Albatross plots: Part 2

Years ago, I wrote a post called Albatross plots: Part 1, which goes alongside our developing albatross plots. My plan, I think, was to go through how the contours are generated.

The supplementary material for the albatross plot paper covers the statistic pretty well. But, for whatever reason, it wasn’t published with the paper.

So, in this post I’ll go through the supplementary material that was supposed to go with the paper, detailing how the contours are generated. In Part 3, in possibly another 3 years (or in 3 days, who knows?), I may go through the adjust function, and how that works.

Normal Distributions

First though, a bit of probability.

This is a normal distribution, also called a “Bell curve” since it looks like a bell:

How is a normal distribution generated? Random chance.

In concrete terms, there’s lots of showing how if you drop a bunch of balls through a large triangle of pins with bins at the bottom, the balls fall into the bins in a normal distribution-type shape. This is because a normal distribution is the sum of an infinite number of random chances. Each ball, when it falls through the pins, will hit a pin and randomly fall to the left or to the right. It’s 50-50 which way the ball will fall, so we would expect to see the balls falls to the left half the time, and to the right half the time. With an infinite number of balls and an infinite number of pins, we will see a normal distribution.

In abstract terms, imagine 1,000,000 observations, all starting at 0. Randomly add 1 or subtract 1 from each number (to simulate a ball going left or right), and repeat this 9,999 more times. Now look at the distribution of values: we would expect half the observations to be above 0, and half to be below 0 (with some observations at 0). Some observations could have values of -10,000 or 10,000, because by chance they could have received -1 or +1 10,000 times. This would be vanishingly rare (0.5^10,000, in fact, or 1/2^10000). But if we had infinite observations, then it’s certain some would have those values. Normal distributions approach, but never touch, a probability of 0 for any value.

Below are a series of plots showing histograms of the 1,000,000 observations after 1, 10, 100, 1000 and 10,000 iterations of adding or subtracting 1 (I overlaid a normal distribution to the last one to show how well it fits). You can see how as the number of iterations increases, the more it starts to look like a normal distribution.

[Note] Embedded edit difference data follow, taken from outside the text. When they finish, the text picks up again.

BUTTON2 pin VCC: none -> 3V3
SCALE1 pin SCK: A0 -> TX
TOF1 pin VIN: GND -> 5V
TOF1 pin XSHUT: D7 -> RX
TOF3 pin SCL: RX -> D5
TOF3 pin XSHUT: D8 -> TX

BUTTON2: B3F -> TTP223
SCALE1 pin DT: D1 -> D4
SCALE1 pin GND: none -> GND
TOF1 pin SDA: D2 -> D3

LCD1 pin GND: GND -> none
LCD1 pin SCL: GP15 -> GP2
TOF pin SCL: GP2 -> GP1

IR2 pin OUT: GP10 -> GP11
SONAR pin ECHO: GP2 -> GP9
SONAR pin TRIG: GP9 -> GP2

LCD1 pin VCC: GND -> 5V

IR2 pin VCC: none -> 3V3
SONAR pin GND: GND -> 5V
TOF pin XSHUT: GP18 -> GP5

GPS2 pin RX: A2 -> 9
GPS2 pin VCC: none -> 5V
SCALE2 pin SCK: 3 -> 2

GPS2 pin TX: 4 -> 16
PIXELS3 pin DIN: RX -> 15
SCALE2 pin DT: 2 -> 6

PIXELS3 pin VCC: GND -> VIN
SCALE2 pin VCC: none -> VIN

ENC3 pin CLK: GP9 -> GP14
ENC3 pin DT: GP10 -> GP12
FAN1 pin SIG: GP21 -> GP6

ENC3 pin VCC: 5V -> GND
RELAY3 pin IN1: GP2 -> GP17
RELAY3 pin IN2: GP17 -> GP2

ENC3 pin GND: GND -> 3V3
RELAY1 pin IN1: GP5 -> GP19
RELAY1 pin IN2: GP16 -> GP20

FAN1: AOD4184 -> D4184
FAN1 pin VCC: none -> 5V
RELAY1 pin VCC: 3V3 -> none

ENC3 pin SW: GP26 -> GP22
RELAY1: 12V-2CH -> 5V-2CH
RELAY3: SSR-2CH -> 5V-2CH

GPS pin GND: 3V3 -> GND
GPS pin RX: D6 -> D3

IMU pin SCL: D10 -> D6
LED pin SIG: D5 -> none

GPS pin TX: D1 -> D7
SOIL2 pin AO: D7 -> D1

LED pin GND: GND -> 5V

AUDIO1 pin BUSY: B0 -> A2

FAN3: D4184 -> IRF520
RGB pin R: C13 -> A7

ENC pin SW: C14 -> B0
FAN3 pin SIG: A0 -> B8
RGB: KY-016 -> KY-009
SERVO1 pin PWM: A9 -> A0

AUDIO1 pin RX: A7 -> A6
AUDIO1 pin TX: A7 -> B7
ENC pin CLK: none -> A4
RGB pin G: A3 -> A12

I don’t know why this plot decided it wanted to extend to -2 and +2, I guess Stata doesn’t like making histograms of just two numbers.

Side note: the variance of the distribution after 10, 100, 1000 and 10,000 iterations were as follows: 9.99, 99.8, 999.8 and 10,000. The variance of a distribution generated by adding or subtracting 1 randomly N times is N. Fun, right?

Statistical side note (don’t read unless you particularly like statistics, or thought that I confused binomial and normal distributions): When we use discrete quantities (balls, observations in a simulation), we’re actually creating a binomial distribution, not a normal distribution. A normal distribution is strictly continuous, and a binomial distribution is strictly discrete. But if you have an infinite number of observations and infinite number of repeats, then a binomial distribution becomes a normal distribution, according to the , specifically the .

Statistical side note 2: The reason the variance is equal to the number of times you add or subtract 1 is because of how you calculate the variance of a binomial distribution. In a regular binomial distribution, you have a test, and if it passes, you add 1 – you don’t subtract 1 if it fails – and you repeat N times. So the only variables are the number of tests you do (N), and the probability of passing the test (p). The variance of a binomial distribution is N x p x (1-p). In the simulation above, this would be N x 0.5 x 0.5. But adding or subtracting 1 is the same as adding 2 or doing nothing, so what we’ve actually done is shifted the binomial distribution to the left (so the mean is 0), and stretched it by doubling all the values. This has the effect of multiplying the variance by 4, so we now have the variance equal to N x 0.5 x 0.5 x 4, which is just N. Double fun, right? Right?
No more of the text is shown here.